Fetal MRI protocol to diagnose and classify LPAS
The most useful sequence to observe the structure and course of the LPA and RPA in our protocol was BFFE. Because the blood in the heart and great vessels has high signal under normal circumstances, it is possible to see the main pulmonary artery dividing into the LPA and RPA in the 3 vessel-pulmonary artery branch view, usually in the axial plane. When the LPA originates from the RPA and loops behind the trachea, passing between the trachea and esophagus, the diagnosis of LPAS is confirmed. We used negative interval scanning from the thoracic inlet to the diaphragm (20 slices) with a slice thickness of 7 mm and overlap of 5 mm about 40 seconds per scan time. The overlap enhances visualization of anatomic detail of cardiovascular structures including the pulmonary artery and the other great thoracic vessels, as well as the cardiac chambers. After BFFE, we used the SSFSE sequence. In this sequence, the blood in the heart and great vessels has low signal, whereas the trachea (filled with amniotic fluid) has high signal, allowing us to observe the anatomic structure of the tracheobronchial tree. The SSFSE sequence technique also allows clear visualization of the aortic arch anatomy. To account for effects of fetal movement, we repeated sequences that were degraded by fetal motion [6]. Fetal MRI may also provide relevant information on lung volume and signal intensity, and is an accurate prenatal method for evaluating fetal lung maturity using the lung-to-liver signal intensity ratio on T2-weighted images [5].

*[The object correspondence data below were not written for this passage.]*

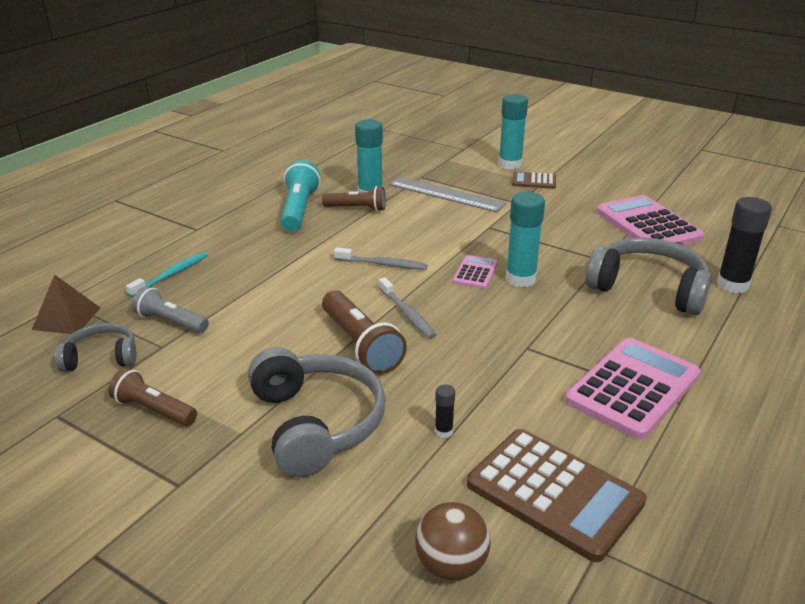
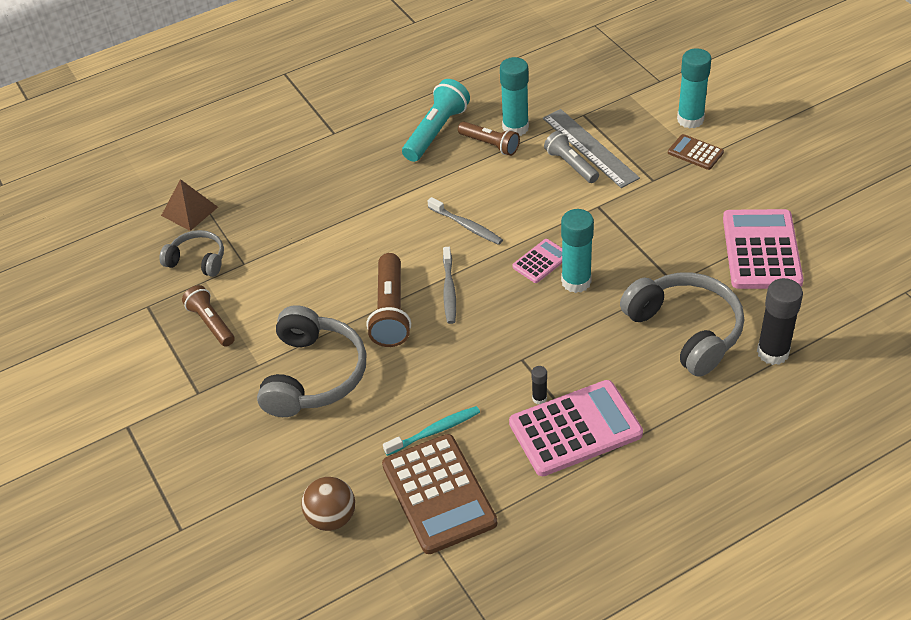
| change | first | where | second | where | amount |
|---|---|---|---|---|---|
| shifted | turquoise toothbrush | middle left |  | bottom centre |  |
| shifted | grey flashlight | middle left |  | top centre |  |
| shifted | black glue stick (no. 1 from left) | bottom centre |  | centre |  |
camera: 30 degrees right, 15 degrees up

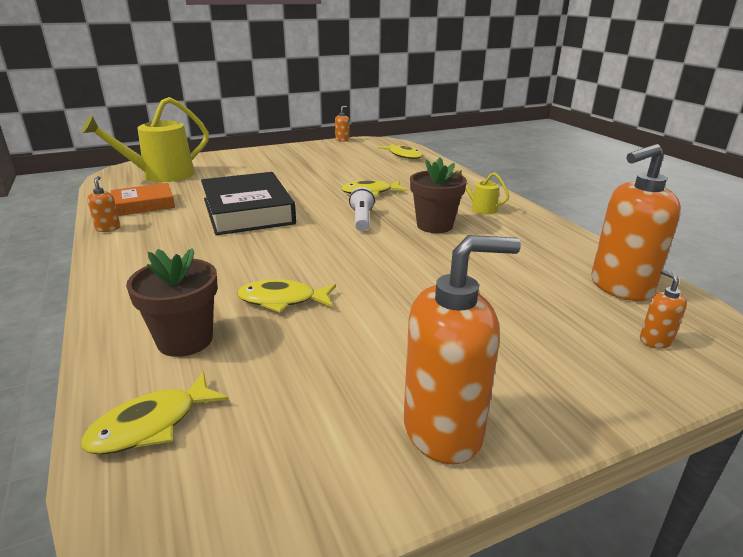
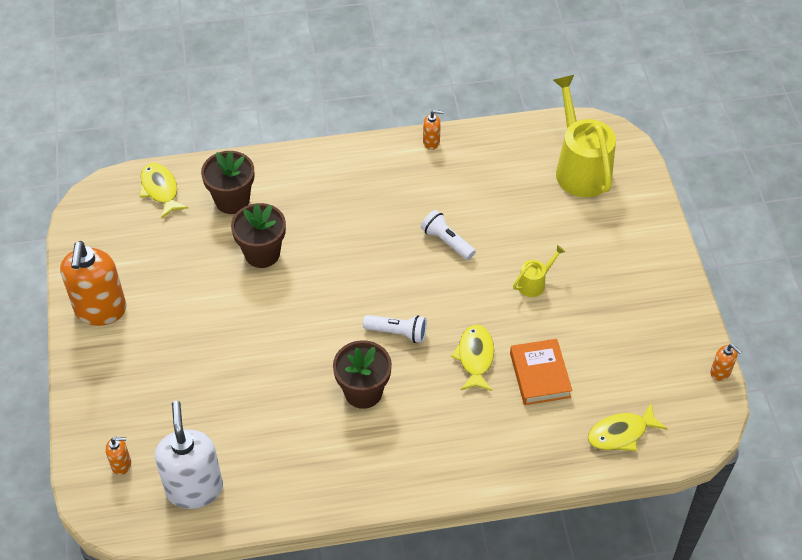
| change | first | where | second | where | amount |
|---|---|---|---|---|---|
| shifted | orange book | middle left |  | middle right |  |
| swapped | black book | centre | white flashlight (no. 2 from left) | centre |  |
| swapped | yellow fish (no. 2 from left) | centre | brown flower pot (no. 2 from left) | middle left |  |
| shifted | yellow watering can (no. 2 from left in the first image) | centre | yellow watering can (no. 1 from left) | middle right |  |
| repainted | orange soap dispenser (no. 4 from left) | middle right | white soap dispenser | bottom left |  |
camera: 105 degrees right, 25 degrees up

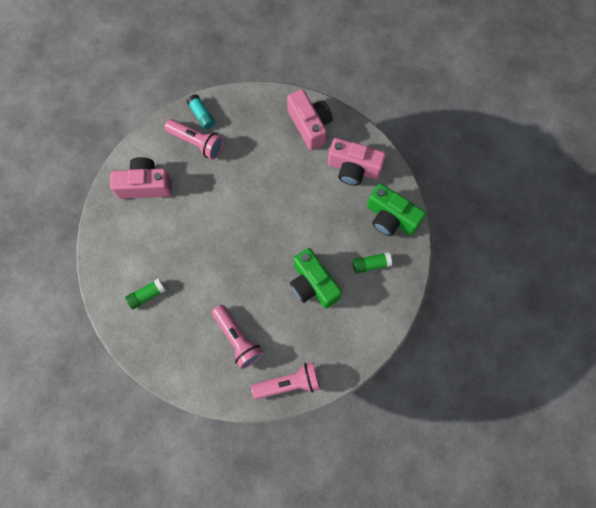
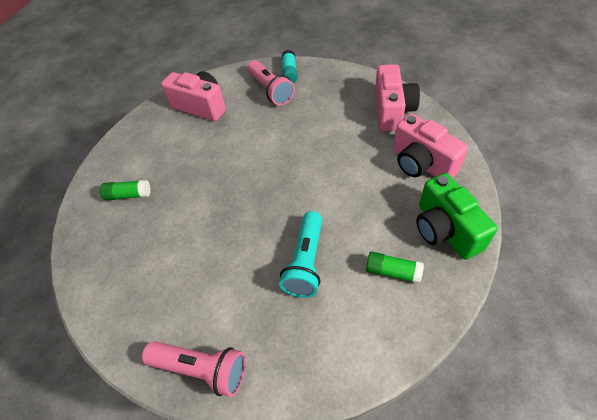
| change | first | where | second | where | amount |
|---|---|---|---|---|---|
| gone | pink flashlight (no. 2 from left) | centre |  |  |  |
| swapped | green camera (no. 1 from left) | centre | turquoise flashlight | centre |  |
camera: 35 degrees right, 20 degrees down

Relevance for future diagnosis and management of LPAS
Fetal diagnosis of LPAS or bridging bronchus is rare. This is likely due to the rarity of both disease processes, lack of referring clinician and radiologist awareness, and previously limited capability of imaging technology to detect these anomalies. With increasing availability of high-resolution and motion-resistant fetal MR techniques, prenatal diagnosis is becoming more feasible. Although LPAS is rare, early diagnosis and classification is important. Early detection could allow stratification of high-risk patients (type II, more likely to have complete cartilage rings and airway stenosis), and perhaps direct at-risk neonates into higher level monitoring or earlier surgical intervention.
In conclusion, prenatal diagnosis of LPAS is possible and valuable, and may be worth including in routine fetal magnetic resonance evaluation.
Footnotes
Conflicts of Interest: The authors declare that they have no financial relationship with people or organizations that can inappropriately influence their work and that they have no interest of any nature or kind in any product, service, or company that could be construed as influencing the position presented in, or the review of, this article.